Let \(m(x)\) be a monic irreducible polynomial over \(\FF_2\). Then the finite field with \(2^n\) elements \(\FF_{2^n}\) is defined as the polynomial ring \(\FF_2[x]/\gen{m(x)}\), where \(m(x)\) is the modulus such that \(n = \deg m(x)\).

Addition in \(\FF_{2^n}\) is the usual polynomial addition where the coefficients are added over \(\FF_2\). Since \(-1 = 1 ;\text{(in $\FF_2$)}\), subtraction is exactly the same as addition. As the order of the finite field is power of \(2\), we can represent an element of \(\FF_{2^n}\) as bits (where the \(i\)th least significant bit is set if there is an “\(x^i\)” term). Then addition/subtraction is identical to the XOR operation.

Example

In “normal arithmetic” we would have a term like \(2x^6\), but this becomes \(0x^6\) when we reduce the coefficients modulo \(2\). $$\begin{align} &(x^6 + x^4 + x + 1) + (x^7 + x^6 + x^3 + x) \\ &= x^7 + x^6 + x^6 + x^4 + x^3 + x + x + 1 \\ &= x^7 + x^4 + x^3 + 1 \end{align}$$ We can represent \(x^6 + x^4 + x + 1\) and \(x^7 + x^6 + x^3 + x\) in binary as 01010011 and 11001010 respectively. Then we have: $$\texttt{01010011} \oplus \texttt{11001010} = \texttt{10011001}$$ which corresponds to \(x^7 + x^4 + x^3 + 1\).
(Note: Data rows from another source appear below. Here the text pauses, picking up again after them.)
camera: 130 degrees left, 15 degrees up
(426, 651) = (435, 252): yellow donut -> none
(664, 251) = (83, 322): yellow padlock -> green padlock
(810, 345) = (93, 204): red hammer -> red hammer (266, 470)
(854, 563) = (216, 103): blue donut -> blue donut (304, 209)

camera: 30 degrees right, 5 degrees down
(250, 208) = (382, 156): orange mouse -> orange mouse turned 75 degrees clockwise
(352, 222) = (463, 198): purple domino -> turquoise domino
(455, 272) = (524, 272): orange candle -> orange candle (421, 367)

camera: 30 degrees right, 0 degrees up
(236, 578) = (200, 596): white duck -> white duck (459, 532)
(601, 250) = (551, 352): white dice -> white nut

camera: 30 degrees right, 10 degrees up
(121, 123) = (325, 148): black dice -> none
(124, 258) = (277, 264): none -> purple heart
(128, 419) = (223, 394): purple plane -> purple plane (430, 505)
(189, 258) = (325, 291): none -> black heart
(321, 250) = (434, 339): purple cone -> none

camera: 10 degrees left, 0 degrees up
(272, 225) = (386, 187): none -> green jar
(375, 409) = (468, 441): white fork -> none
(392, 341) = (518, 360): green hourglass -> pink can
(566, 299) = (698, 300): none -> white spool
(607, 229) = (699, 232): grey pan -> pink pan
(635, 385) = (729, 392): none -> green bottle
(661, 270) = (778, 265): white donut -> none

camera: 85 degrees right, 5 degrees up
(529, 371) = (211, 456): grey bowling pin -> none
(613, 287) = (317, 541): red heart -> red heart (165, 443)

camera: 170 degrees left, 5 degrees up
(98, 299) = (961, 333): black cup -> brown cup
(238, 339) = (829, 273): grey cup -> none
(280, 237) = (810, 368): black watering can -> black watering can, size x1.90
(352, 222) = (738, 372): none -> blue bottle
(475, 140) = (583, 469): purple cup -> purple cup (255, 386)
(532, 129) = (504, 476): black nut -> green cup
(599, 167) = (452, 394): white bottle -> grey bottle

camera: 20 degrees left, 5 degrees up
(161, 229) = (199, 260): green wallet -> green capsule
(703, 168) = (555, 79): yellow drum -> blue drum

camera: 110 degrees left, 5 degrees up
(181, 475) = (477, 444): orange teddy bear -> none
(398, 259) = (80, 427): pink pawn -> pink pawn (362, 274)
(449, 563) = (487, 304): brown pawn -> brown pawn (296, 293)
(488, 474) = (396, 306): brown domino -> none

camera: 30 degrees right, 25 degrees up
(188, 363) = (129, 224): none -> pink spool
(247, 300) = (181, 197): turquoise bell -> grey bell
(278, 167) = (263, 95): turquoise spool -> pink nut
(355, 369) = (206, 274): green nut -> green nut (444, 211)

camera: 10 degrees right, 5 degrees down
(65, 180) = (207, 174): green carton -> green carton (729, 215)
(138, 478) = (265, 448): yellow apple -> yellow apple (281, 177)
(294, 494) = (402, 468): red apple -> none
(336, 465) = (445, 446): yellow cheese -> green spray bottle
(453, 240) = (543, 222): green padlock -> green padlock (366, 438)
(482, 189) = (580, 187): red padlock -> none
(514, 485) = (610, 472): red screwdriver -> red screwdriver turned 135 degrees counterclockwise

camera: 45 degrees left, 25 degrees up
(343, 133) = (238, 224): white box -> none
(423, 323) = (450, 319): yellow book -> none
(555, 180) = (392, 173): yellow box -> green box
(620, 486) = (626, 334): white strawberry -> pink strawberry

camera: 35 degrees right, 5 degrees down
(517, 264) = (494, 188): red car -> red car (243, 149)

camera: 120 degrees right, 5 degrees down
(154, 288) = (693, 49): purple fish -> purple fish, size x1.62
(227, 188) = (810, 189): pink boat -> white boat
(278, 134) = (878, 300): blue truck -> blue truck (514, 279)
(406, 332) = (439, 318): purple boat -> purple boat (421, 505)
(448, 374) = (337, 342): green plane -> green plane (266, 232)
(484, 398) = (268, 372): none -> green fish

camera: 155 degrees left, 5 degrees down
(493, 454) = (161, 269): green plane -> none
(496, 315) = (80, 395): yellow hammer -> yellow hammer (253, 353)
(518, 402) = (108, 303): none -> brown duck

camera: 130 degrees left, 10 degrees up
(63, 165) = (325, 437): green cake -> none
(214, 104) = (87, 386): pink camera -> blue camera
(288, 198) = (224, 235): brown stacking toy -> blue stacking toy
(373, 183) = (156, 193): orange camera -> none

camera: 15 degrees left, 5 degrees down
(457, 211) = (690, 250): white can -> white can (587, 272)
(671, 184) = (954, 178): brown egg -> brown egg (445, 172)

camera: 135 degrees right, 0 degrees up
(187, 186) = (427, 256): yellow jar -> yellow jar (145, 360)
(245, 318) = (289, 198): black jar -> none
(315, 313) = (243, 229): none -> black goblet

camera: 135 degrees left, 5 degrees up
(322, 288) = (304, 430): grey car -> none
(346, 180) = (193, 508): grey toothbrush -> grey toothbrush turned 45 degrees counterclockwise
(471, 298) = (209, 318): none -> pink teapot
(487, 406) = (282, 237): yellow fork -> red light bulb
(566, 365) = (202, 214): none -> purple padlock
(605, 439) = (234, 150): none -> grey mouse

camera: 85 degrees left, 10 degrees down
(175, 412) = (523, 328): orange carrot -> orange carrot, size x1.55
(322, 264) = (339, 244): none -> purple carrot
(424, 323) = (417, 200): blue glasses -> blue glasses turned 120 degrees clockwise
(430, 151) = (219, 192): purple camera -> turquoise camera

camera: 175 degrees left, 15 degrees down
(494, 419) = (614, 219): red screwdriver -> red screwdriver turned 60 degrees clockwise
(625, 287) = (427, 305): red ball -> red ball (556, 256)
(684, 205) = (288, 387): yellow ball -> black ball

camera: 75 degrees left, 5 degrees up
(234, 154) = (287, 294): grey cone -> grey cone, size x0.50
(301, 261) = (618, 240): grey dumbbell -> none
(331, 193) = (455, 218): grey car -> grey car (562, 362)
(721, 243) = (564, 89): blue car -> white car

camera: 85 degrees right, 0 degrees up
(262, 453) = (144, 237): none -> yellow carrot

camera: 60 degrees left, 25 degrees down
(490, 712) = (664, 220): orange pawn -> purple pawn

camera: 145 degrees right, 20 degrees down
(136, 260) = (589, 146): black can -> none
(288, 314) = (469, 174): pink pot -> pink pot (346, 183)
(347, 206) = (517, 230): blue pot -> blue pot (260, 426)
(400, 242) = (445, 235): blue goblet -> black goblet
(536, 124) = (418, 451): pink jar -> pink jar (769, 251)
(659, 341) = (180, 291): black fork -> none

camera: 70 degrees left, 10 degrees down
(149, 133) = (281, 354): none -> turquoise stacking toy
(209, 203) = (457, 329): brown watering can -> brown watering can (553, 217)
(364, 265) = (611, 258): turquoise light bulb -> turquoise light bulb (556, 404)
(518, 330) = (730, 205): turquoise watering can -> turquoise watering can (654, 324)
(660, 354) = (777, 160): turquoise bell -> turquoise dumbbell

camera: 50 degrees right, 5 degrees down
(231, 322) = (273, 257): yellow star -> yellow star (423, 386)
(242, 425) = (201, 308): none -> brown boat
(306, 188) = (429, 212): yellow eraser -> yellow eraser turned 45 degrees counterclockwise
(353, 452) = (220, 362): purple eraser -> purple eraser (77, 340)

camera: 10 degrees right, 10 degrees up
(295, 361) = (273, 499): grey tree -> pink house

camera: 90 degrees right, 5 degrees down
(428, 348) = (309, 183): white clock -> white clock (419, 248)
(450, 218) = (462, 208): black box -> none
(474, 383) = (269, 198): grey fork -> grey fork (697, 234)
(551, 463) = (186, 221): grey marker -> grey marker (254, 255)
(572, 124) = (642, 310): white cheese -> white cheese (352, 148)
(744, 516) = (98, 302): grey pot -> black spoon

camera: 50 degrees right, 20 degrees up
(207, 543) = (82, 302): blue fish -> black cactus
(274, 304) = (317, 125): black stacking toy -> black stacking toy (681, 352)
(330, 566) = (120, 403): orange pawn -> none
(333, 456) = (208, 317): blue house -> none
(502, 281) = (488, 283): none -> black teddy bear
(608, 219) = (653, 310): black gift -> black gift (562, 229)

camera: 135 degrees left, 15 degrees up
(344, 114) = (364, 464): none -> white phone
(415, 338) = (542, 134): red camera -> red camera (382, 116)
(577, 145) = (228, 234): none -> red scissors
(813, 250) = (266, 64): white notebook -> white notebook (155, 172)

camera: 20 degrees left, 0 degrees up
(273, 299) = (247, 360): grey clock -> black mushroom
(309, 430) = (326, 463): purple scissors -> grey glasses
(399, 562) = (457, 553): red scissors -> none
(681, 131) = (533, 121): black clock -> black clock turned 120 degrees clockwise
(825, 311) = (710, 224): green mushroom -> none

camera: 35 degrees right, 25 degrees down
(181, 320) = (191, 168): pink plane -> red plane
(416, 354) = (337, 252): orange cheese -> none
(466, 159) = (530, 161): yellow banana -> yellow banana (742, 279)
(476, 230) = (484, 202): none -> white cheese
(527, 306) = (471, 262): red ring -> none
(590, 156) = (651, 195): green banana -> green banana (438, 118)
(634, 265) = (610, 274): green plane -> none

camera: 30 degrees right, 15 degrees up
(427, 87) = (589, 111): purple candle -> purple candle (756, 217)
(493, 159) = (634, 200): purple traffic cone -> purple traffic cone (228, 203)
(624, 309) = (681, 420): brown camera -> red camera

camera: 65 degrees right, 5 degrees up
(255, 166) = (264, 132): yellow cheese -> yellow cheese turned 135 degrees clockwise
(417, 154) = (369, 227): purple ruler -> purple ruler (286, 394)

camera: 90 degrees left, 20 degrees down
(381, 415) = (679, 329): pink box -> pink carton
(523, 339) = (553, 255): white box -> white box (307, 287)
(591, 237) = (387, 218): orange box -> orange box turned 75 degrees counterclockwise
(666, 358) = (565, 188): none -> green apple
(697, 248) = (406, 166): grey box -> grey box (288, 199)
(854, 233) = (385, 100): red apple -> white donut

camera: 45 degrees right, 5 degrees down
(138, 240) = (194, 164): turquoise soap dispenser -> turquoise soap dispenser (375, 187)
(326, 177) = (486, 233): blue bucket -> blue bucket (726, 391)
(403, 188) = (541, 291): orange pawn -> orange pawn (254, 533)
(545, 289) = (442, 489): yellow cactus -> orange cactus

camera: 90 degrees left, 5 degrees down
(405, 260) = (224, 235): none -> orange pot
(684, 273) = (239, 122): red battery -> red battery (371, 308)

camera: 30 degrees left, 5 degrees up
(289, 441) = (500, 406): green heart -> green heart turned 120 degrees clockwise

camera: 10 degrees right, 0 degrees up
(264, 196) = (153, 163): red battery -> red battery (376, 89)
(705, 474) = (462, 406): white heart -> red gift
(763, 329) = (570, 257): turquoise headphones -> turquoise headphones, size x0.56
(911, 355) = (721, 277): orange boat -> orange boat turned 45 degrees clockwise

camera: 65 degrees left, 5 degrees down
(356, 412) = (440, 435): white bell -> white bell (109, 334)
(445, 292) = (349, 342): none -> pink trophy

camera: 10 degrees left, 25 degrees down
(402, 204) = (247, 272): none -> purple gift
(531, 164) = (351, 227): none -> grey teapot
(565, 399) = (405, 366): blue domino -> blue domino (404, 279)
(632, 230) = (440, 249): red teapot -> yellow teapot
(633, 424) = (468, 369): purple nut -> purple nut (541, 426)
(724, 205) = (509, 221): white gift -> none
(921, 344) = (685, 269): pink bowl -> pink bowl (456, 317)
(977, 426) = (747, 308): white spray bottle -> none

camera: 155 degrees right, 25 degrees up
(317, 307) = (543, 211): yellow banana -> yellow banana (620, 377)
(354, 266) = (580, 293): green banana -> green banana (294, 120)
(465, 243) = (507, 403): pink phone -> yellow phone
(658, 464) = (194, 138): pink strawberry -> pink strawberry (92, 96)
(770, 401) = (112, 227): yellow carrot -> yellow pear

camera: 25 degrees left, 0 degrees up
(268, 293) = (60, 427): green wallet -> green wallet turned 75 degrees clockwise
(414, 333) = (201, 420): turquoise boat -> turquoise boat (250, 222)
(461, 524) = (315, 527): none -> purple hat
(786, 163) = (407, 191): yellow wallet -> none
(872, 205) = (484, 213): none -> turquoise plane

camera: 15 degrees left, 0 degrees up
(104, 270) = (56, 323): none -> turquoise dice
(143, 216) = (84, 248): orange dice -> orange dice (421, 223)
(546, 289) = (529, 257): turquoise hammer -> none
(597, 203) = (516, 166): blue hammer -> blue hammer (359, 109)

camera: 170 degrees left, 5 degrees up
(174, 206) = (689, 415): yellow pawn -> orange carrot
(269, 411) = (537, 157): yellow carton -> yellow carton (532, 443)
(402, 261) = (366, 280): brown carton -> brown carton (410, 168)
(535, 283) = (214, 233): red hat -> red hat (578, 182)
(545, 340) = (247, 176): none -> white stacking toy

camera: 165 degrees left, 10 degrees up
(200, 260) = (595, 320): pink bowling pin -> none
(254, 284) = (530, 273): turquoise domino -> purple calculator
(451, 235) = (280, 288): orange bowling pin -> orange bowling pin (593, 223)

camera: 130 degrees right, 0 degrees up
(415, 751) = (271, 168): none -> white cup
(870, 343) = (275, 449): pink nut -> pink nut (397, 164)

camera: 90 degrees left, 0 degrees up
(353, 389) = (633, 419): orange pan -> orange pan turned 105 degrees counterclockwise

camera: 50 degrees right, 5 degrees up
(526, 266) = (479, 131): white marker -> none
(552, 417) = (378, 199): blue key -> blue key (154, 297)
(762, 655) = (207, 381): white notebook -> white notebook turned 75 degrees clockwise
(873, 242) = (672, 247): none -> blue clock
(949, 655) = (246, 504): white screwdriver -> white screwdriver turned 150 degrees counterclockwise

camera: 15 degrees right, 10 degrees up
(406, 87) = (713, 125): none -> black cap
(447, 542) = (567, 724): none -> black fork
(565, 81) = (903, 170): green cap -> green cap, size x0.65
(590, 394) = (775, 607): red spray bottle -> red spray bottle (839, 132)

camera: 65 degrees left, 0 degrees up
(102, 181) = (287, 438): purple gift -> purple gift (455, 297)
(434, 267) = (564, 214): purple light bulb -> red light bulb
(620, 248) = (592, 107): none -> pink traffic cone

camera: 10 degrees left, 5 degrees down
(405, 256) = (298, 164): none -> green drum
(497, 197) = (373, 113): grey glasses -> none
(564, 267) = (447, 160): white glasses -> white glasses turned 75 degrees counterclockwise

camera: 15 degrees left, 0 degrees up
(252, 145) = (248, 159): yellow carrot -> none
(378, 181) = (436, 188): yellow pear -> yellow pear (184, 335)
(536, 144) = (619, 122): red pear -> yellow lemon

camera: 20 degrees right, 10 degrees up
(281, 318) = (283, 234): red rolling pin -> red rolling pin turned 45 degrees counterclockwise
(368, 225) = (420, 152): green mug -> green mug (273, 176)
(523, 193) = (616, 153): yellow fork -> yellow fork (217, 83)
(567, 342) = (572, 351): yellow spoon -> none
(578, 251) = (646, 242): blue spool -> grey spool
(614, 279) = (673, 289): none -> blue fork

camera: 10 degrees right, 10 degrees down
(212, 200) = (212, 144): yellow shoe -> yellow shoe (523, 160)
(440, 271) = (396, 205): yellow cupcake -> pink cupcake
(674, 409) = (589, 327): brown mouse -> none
Multiplication in \(\FF_{2^n}\) is done using polynomial multiplication and then dividing the product by the modulus, thus the remainder is the actual product.

Example

Suppose we’re working over \(\FF_2[x]/\gen{x^8+x^4+x^3+x+1}\). To multiply \(x^6 + x^4 + x + 1\) and \(x^7 + x^6 + x^3 + x\): $$\begin{align} &(x^6 + x^4 + x + 1) (x^7 + x^6 + x^3 + x) \\ &= (x^{13} + x^{12} + x^9 + x^7) + (x^{11} + x^{10} + x^7 + x^5) + (x^8 + x^7 + x^4 + x^2) + (x^7 + x^6 + x^3 + x) \\ &= x^{13} + x^{12} + x^{11} + x^{10} + x^9 + x^8 + x^6 + x^5 + x^4 + x^3 + x^2 + x \end{align}$$ and then $$\begin{align} &(x^{13} + x^{12} + x^{11} + x^{10} + x^9 + x^8 + x^6 + x^5 + x^4 + x^3 + x^2 + x) \bmod (x^8+x^4+x^3+x+1) \\ &= 1. \end{align}$$

Getting the multiplicative inverse of an element in \(\FF_{2^n}\) can be done using the extended Euclidean algorithm, and division in \(\FF_{2^n}\) is defined by \(a / b = a b^{-1}\) for any \(a, b \in \FF_{2^n}\).

References

  • Hoffstein, Jeffrey, Jill Pipher, and Joseph H. Silverman. 2014. An Introduction to Mathematical Cryptography. 2nd ed. Springer-Verlag New York. http://link.springer.com/10.1007/978-0-387-77993-5.

  • Menezes, Alfred J., Paul C. van Oorschot, and Scott A. Vanstone. 1996. Handbook of Applied Cryptography. CRC Press.